A court summons is a compulsory legal document; the doctor must attend or seek adjournment in writing. Conduct money is the doctor's legal right. On entering the witness box, the doctor takes an oath (or affirmation, which has equal legal force). The examination sequence is: examination-in-chief (by the calling party, no leading questions) → cross-examination (by opposing party, leading questions permitted) → re-examination (limited to matters from cross-examination) → court questions (by judge, any time). The doctor must be honest, composed, and accurate at every stage — their duty is to the court, not to either party.

Perjury (false evidence under oath, BNS 2023) carries imprisonment up to seven years. Court strictures are adverse judicial comments that can trigger NMC disciplinary proceedings under the NMC Act 2020.

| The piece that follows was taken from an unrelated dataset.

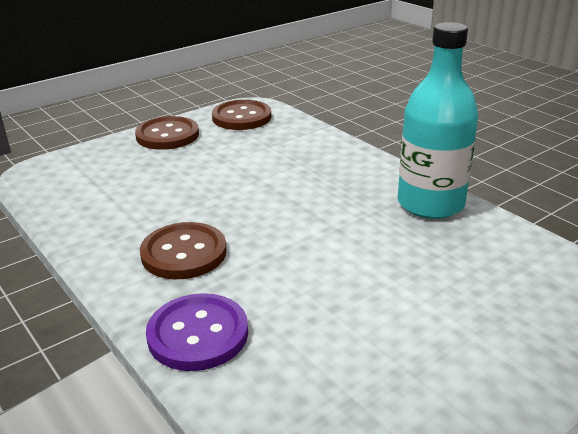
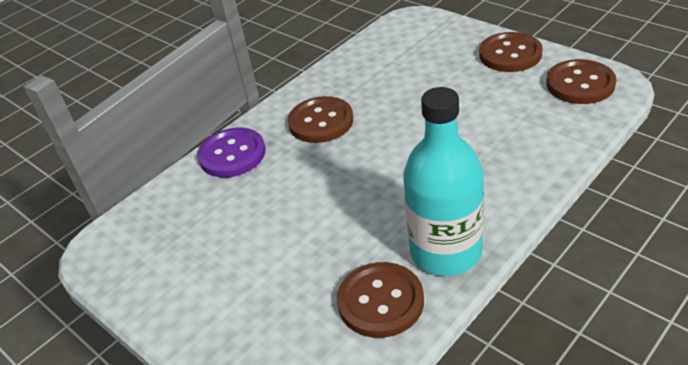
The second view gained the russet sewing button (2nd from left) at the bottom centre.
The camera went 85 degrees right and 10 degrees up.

A dying declaration is a statement by a person who believes they are about to die, about the cause or circumstances of their death — admissible under BSA 2023 without oath; recordable by a doctor (with mental fitness certificate) when no magistrate is available. A dying deposition is formal sworn testimony recorded before a Judicial Magistrate under BNSS 2023, with an opportunity for cross-examination; the accused may question the declarant; it carries greater evidentiary weight than a dying declaration.

REFLECT

Imagine yourself receiving your first summons to appear as an expert witness in a murder case six months from now. Think through the sequence of steps you would take: reading your original report, gathering documents, understanding which court is summoning you, preparing your testimony. Now imagine the cross-examining lawyer asking you whether you can rule out suicide as the cause of death. How would you frame your answer? Would your original documentation support an honest answer? This thought experiment reveals the deep connection between the quality of clinical documentation — written in the casualty at 2 AM — and the quality of justice delivered months later in a courtroom. Every word you write in a medicolegal report today is potential testimony tomorrow.